Esto significa que, durante el último año aproximadamente, Volvo Cars ha logrado presentar cinco modelos de vehículos con emisiones por debajo de los 120 g/km.
"Se han producido rápidos cambios desde la presentación de nuestros primeros modelos de 119 gramos en París en otoño de 2008. El hecho de que hayamos logrado que dos de nuestros modelos más grandes de la gama estén por debajo del límite mágico de los 120 gramos demuestra que son pocos los competidores que podrán igualarnos a la hora de ofrecer a los clientes vehículos cada vez más ecológicos", comenta el presidente y consejero delegado de Volvo Cars, Stephen Odell.

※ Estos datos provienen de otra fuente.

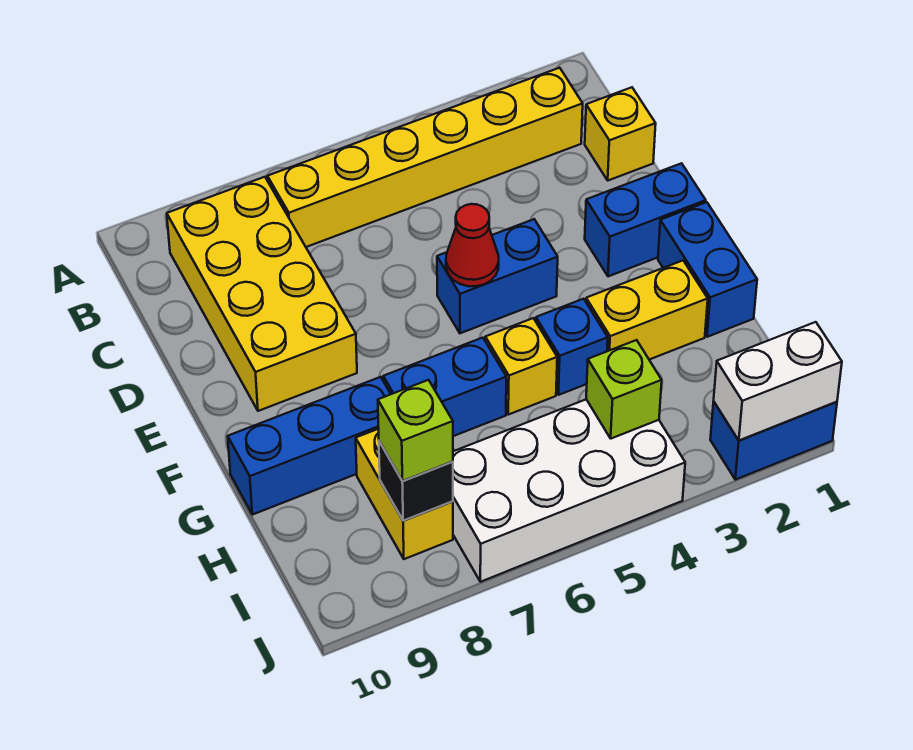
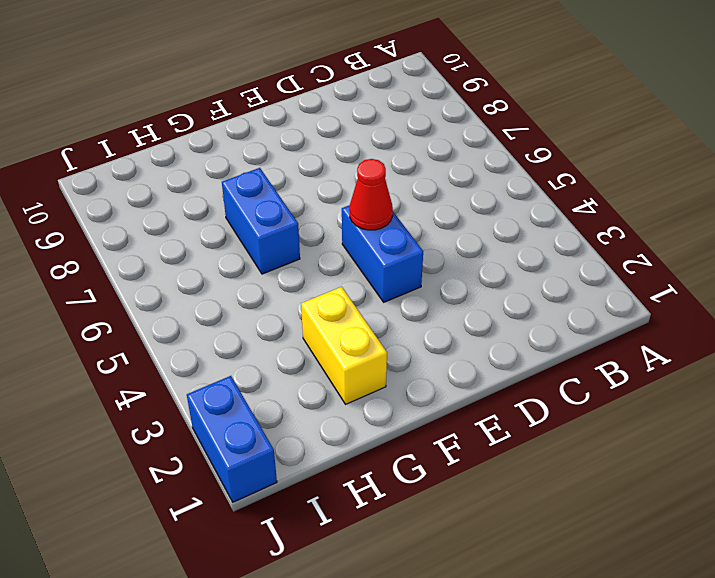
none -> yellow brick B2:B7 level 1
none -> yellow brick B8:E9 level 1
none -> yellow brick C1 level 1

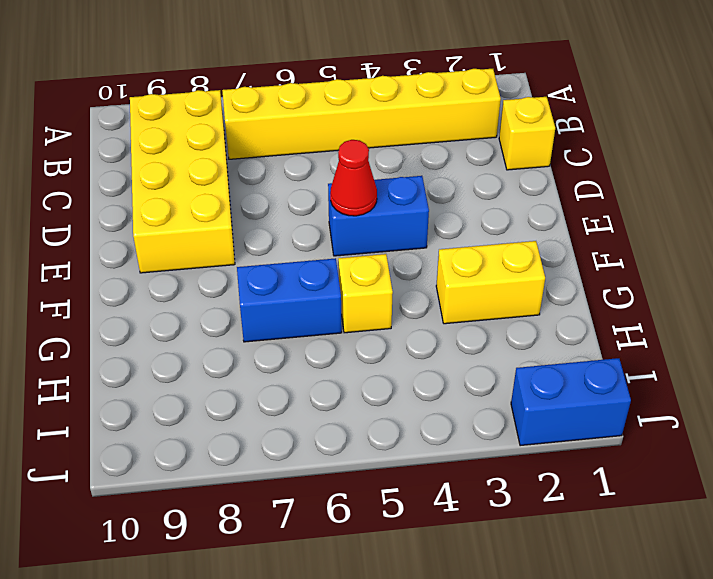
none -> blue brick E1:E2 level 1
none -> blue brick F1:G1 level 1
none -> blue brick G4 level 1

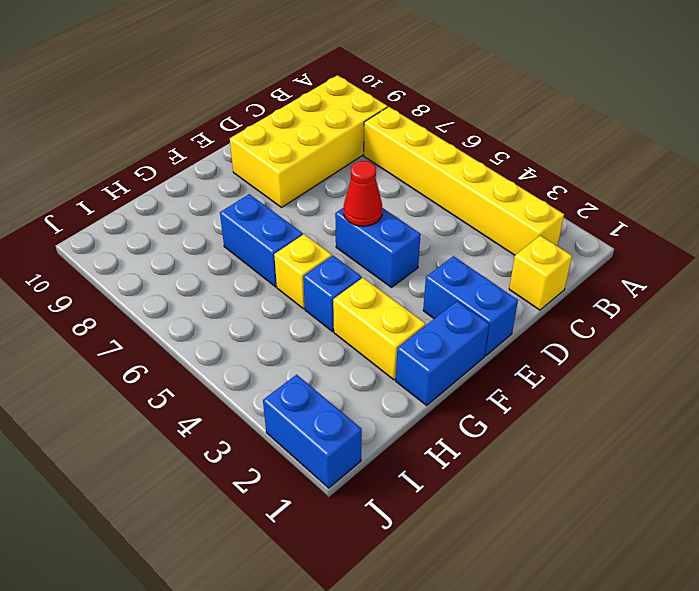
none -> blue brick G8:G10 level 1
none -> yellow brick H8:I8 level 1
none -> white brick I4:J7 level 1

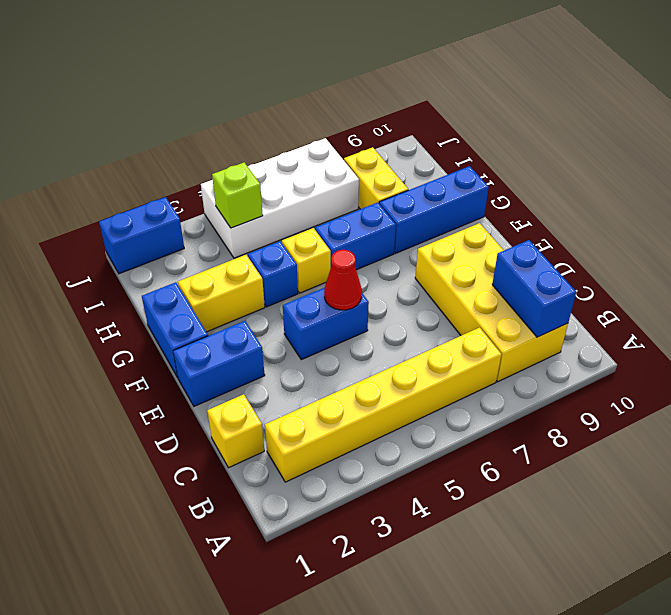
blue brick B9:C9 level 2 -> none
none -> black brick I8 level 2
none -> white brick J1:J2 level 2
none -> lime brick I8 level 3

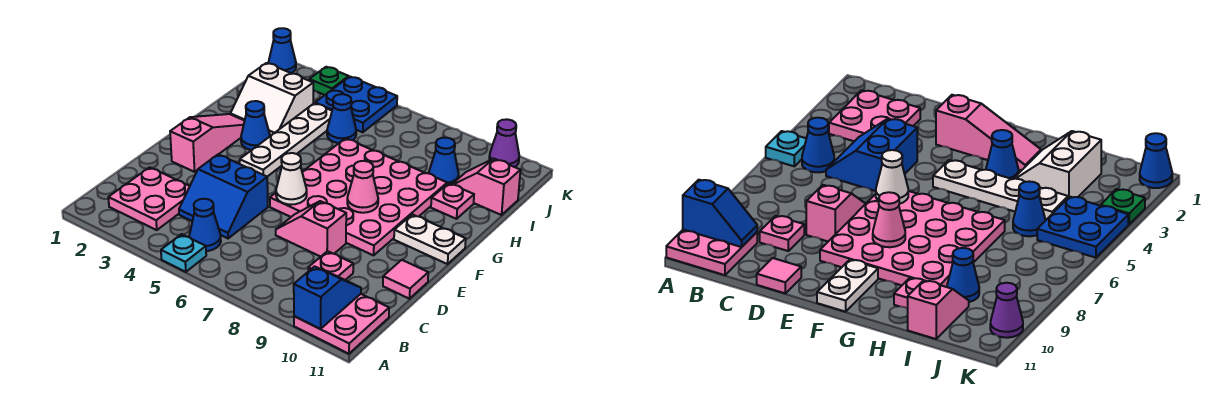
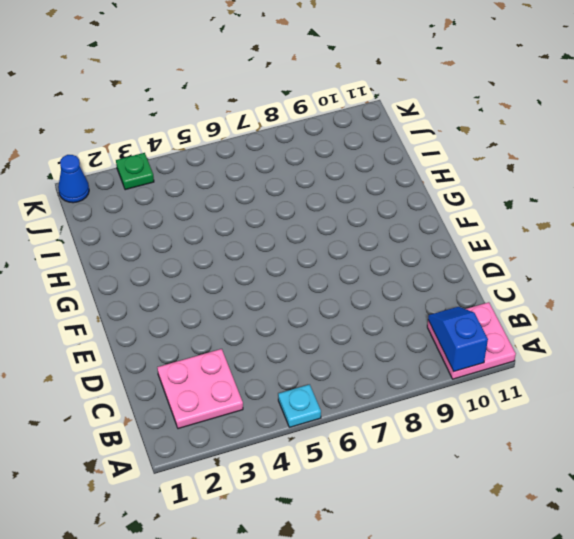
none -> blue cone B5 level 1
none -> blue slope C4:D5 level 1 top D
none -> pink plate C9 level 1

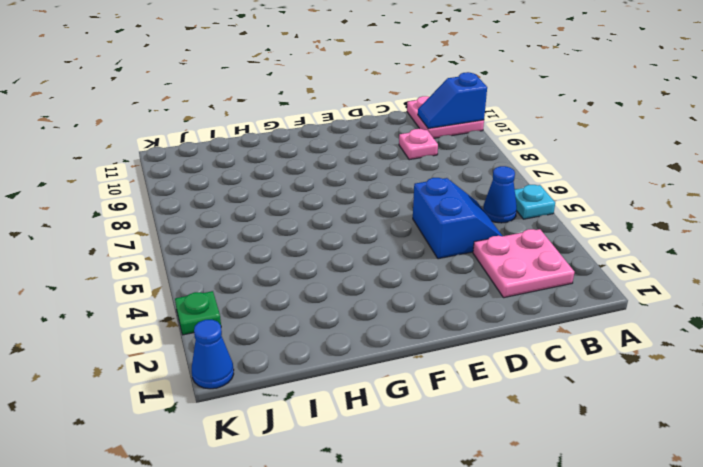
none -> pink slope D7:D8 level 1 top 8
none -> pink tile D11 level 1
none -> pink slope E2:G2 level 1 top E

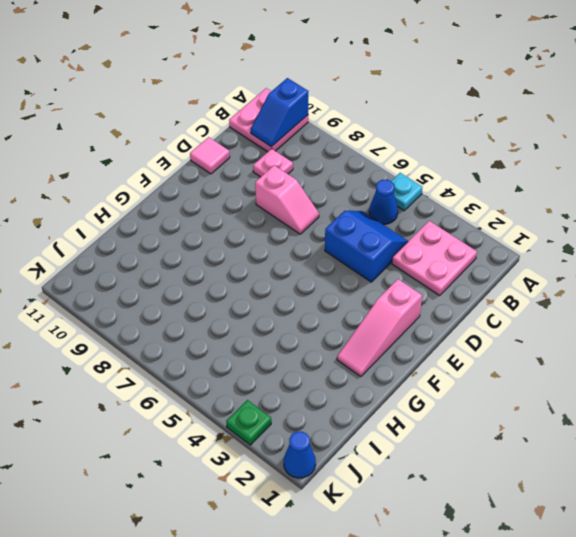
none -> pink plate E6:H9 level 1
none -> white plate F4:I4 level 1
none -> white plate F10:F11 level 1

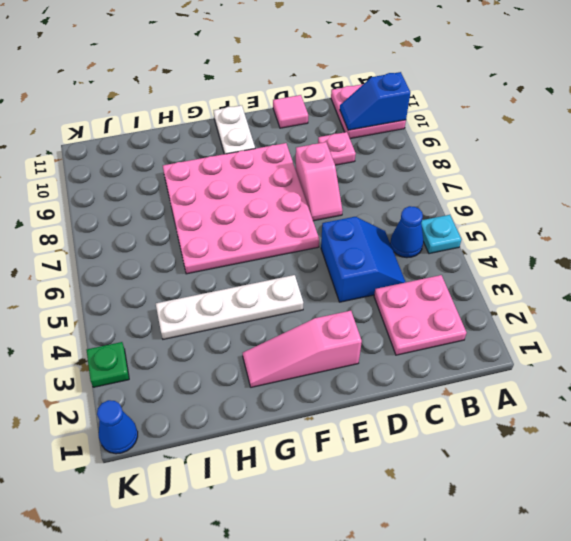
none -> blue cone G3 level 1
none -> white slope H2:I3 level 1 top I
none -> pink plate H10 level 1

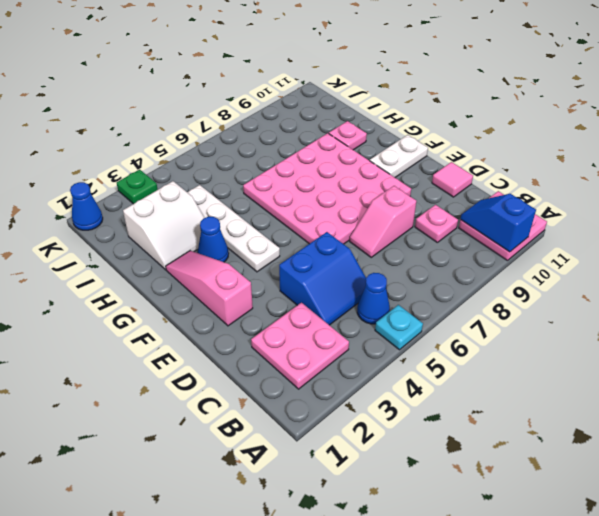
none -> blue cone I5 level 1
none -> blue cone I9 level 1
none -> pink slope I10:I11 level 1 top 11

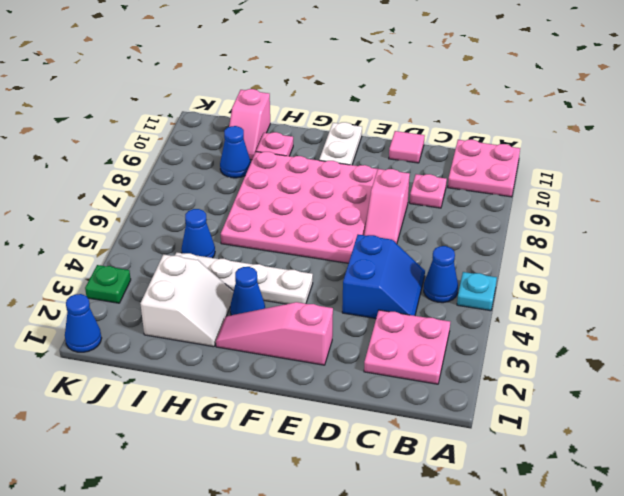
none -> blue plate J4:K5 level 1
none -> purple cone K10 level 1
none -> blue slope A10:B10 level 2 top A

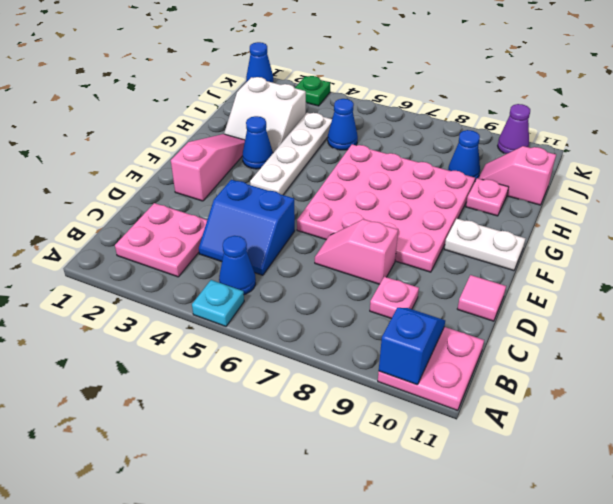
none -> blue plate J4:K5 level 1
none -> white cone E6 level 2
none -> pink cone F8 level 2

Sólo los vehículos que ofrecen el mejor rendimiento ecológico de su categoría llevan el emblema DRIVe de Volvo. Además de los modelos Volvo V70 y S80, los otros modelos DRIVe con emisiones inferiores a 120 g/km son el Volvo C30 (99 g/km), el Volvo S40 (104 g/km) y el Volvo V50 (104 g/km). Como anteriormente, las nuevas versiones de 119 gramos del Volvo V70 y S80 están equipadas con un motor diésel de 1,6 litros y caja de cambios manual. Desarrollan una potencia de 109 CV y un par máximo de 240 Nm.

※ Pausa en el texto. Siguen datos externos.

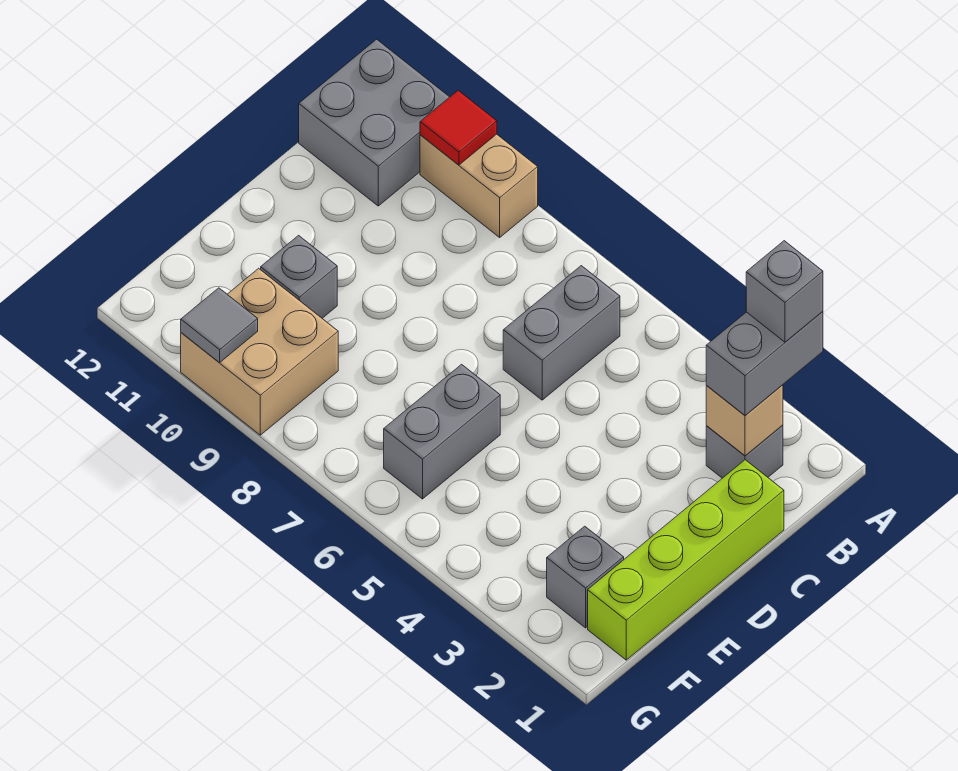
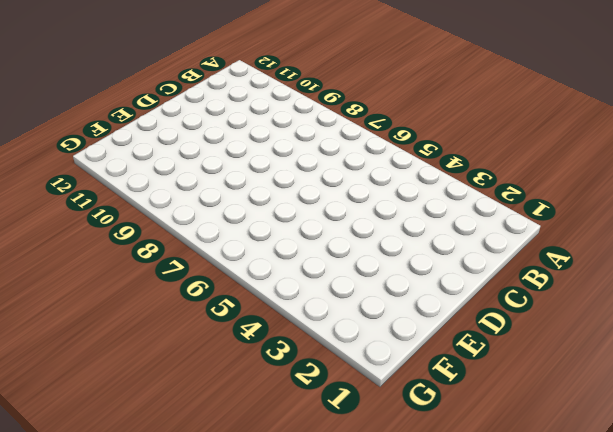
none -> tan brick A9:A10 level 1
none -> grey brick A11:B12 level 1
none -> grey brick B2 level 1

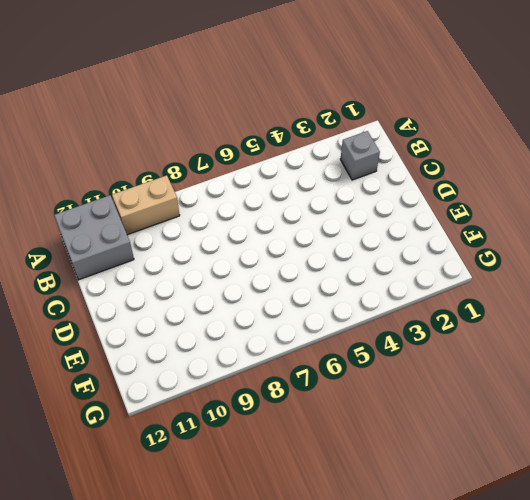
none -> grey brick B6:C6 level 1
none -> lime brick C1:F1 level 1
none -> grey brick E6:F6 level 1

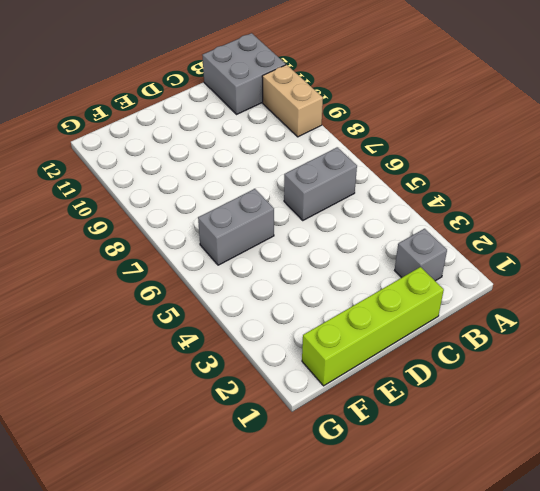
none -> grey brick E10 level 1
none -> grey brick F2 level 1
none -> tan brick F9:G10 level 1

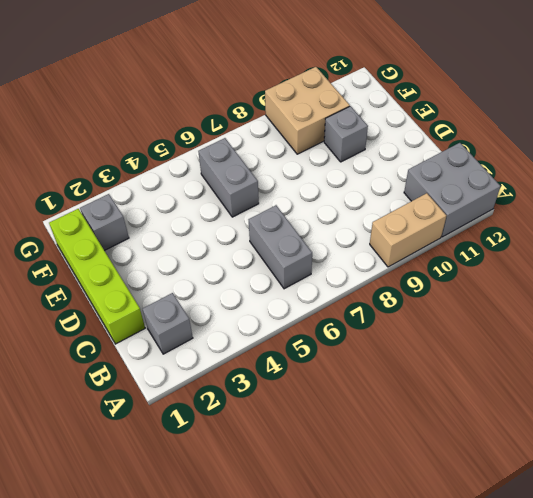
none -> red tile A10 level 2
none -> tan brick B2 level 2
none -> grey tile G10 level 2

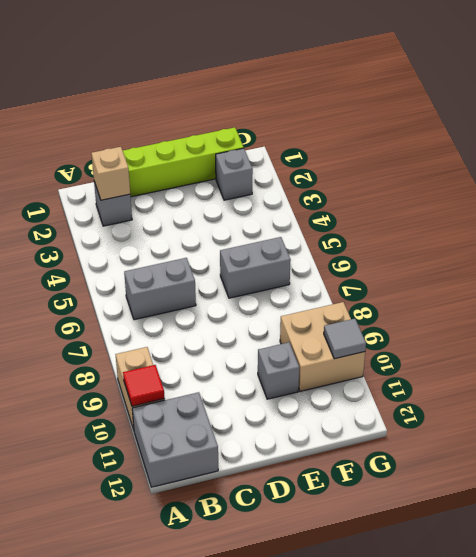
none -> grey brick A2:B2 level 3
none -> grey brick A2 level 4

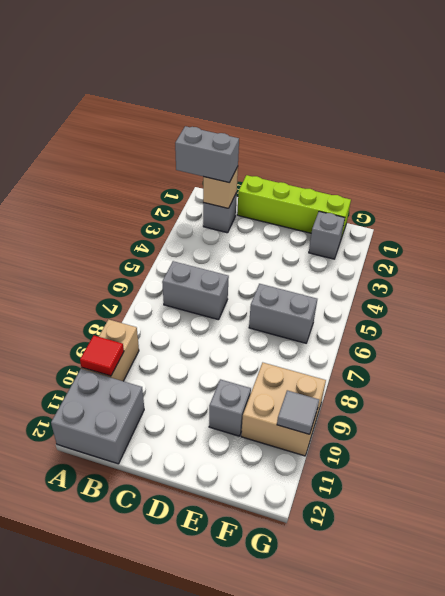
none -> grey brick A2 level 4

Recarga inteligente de la batería y menos fricción
Los expertos en líneas motrices de Volvo han empleado dos técnicas para reducir las emisiones de CO2 de los anteriores 129 g/km (4,9 l/100 km) a 119 g/km (4,5 l/100 km):
"La recarga inteligente de la batería es la medida más importante. A ella debemos principalmente el haber podido reducir los niveles de emisiones por debajo de los 120 gramos, un hecho que aporta a los propietarios de los vehículos reducciones fiscales y otra serie de ventajas en numerosos países europeos. Es más, podríamos incluso decir que ofrecemos al conductor normal un depósito de gasolina gratis al año", comenta Ulf Nordström, director técnico del proyecto en Volvo Cars.
1.750 km con un depósito de combustible
La reducción en el consumo de combustible de 4,9 l/100 km (ciclo de conducción mixto) a 4,5 l/100 km significa que una persona que haga 15.000 km al año se ahorrará 60 litros de diésel. Si lo convertimos a emisiones de dióxido de carbono, el ahorro es de 150 kg al año. "Puesto que el consumo en autopista es ahora de tan sólo 4,0 litros a los 100 kilómetros, ahora es posible recorrer 1.750 kilómetros con tan sólo llenar el depósito una vez. Y es una cifra fascinante tratándose de un vehículo de ese tamaño", apunta Ulf Nordström.